Global caches work. react-query is a good library. Teams ship production apps with it every day without cache key collisions or stale data bugs.

But a global cache is still one more thing in your complexity budget. It's a `QueryClient` to configure. A provider to wrap your tree in. Cache keys to name consistently. Stale times to tune. Invalidation logic to get right. Devtools to learn. Hydration boundaries for SSR.

Each of these is individually manageable. Together, they're a system, and systems have a cognitive cost even when they work correctly. Every new team member needs to understand the cache semantics. Every debugging session needs to account for what the cache might be doing.

The question isn't "does a global cache work?" It's "do you need one?" For most components, the answer is no. Data is fetched by a parent, consumed by children, and garbage-collected on unmount. Component-scoped stores handle this with zero configuration. For the cases where you genuinely need cross-component deduplication, opt-in shared state handles it without imposing cache semantics on the 80% of components that don't need them.

## Where this leaves us

The principle is simple: **make data a prop, and every context becomes easy.** Testing is easy because you can manufacture the prop. Storybook is easy because you can manufacture the prop. SSR is easy because you can manufacture the prop. The component doesn't know and doesn't care.

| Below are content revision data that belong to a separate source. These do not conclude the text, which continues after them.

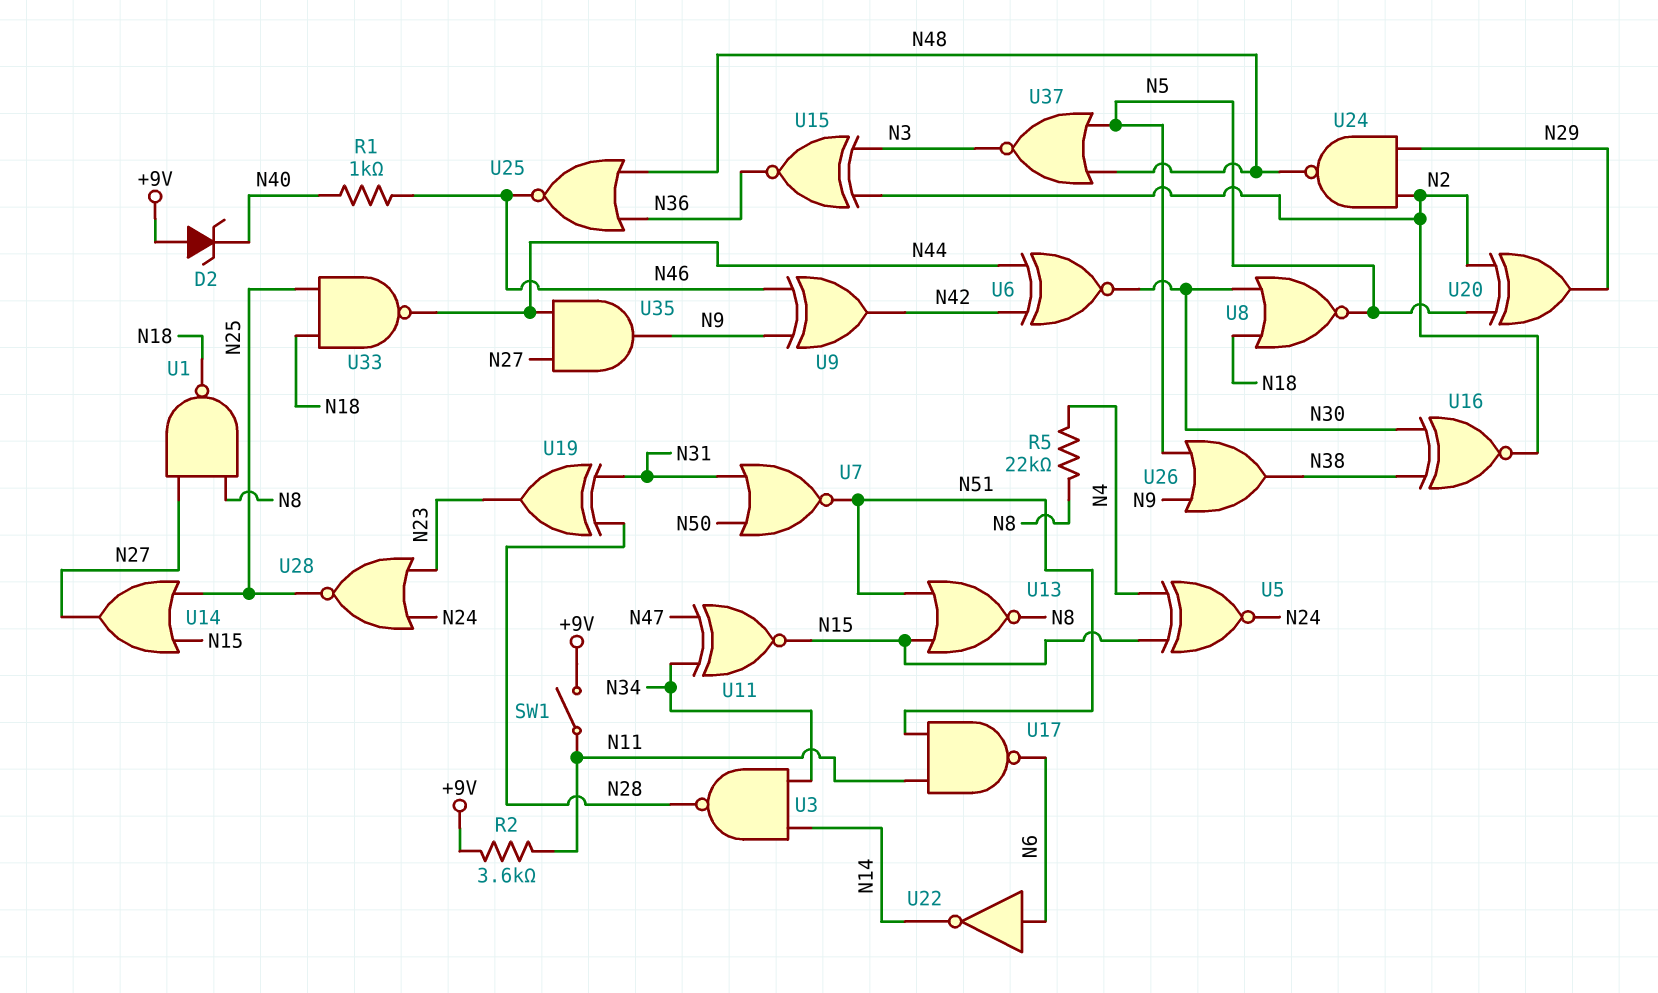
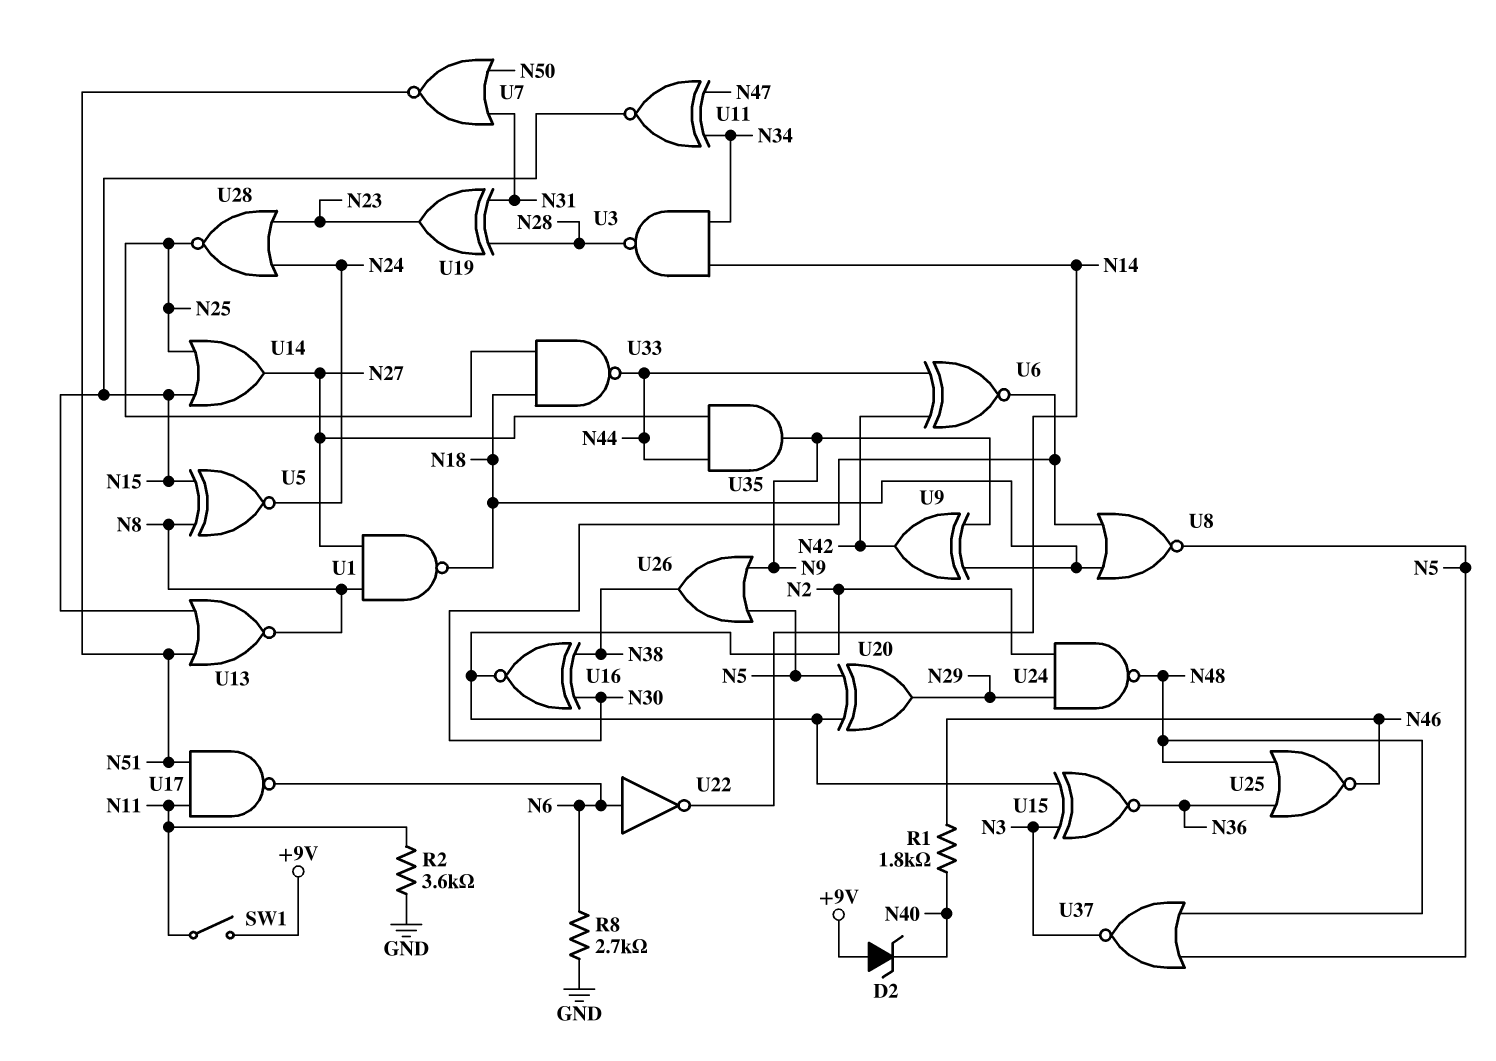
R1: 1k (N40, N46) -> 1.8k (N40, N46)
R2: 3.6k (+9V, N11) -> 3.6k (GND, N11)
R5: 22k (N4, N8) -> none
R8: none -> 2.7k (GND, N6)
U5: XNOR (in N4, in N15, out N24) -> XNOR (in N8, in N15, out N24)
U9: XOR (in N9, in N46, out N42) -> XOR (in N9, in N18, out N42)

This isn't a new idea. It's React's original idea (components are functions from data to UI) applied to async state. The store-as-prop interface makes the components independent. The rest follows.

I won't pretend this is free. You give up automatic deduplication by default (though it's available opt-in). You give up devtools (though `debug: console.warn` traces every state transition). You accept that data flows through the tree as props, which sometimes means passing a store through a layer or two that doesn't use it directly.

In exchange, you get components that are genuinely independent. That work in tests without infrastructure. That render in Storybook without timing hacks. That support SSR without hydration boundaries. That compose into typed tuples with surgical retry.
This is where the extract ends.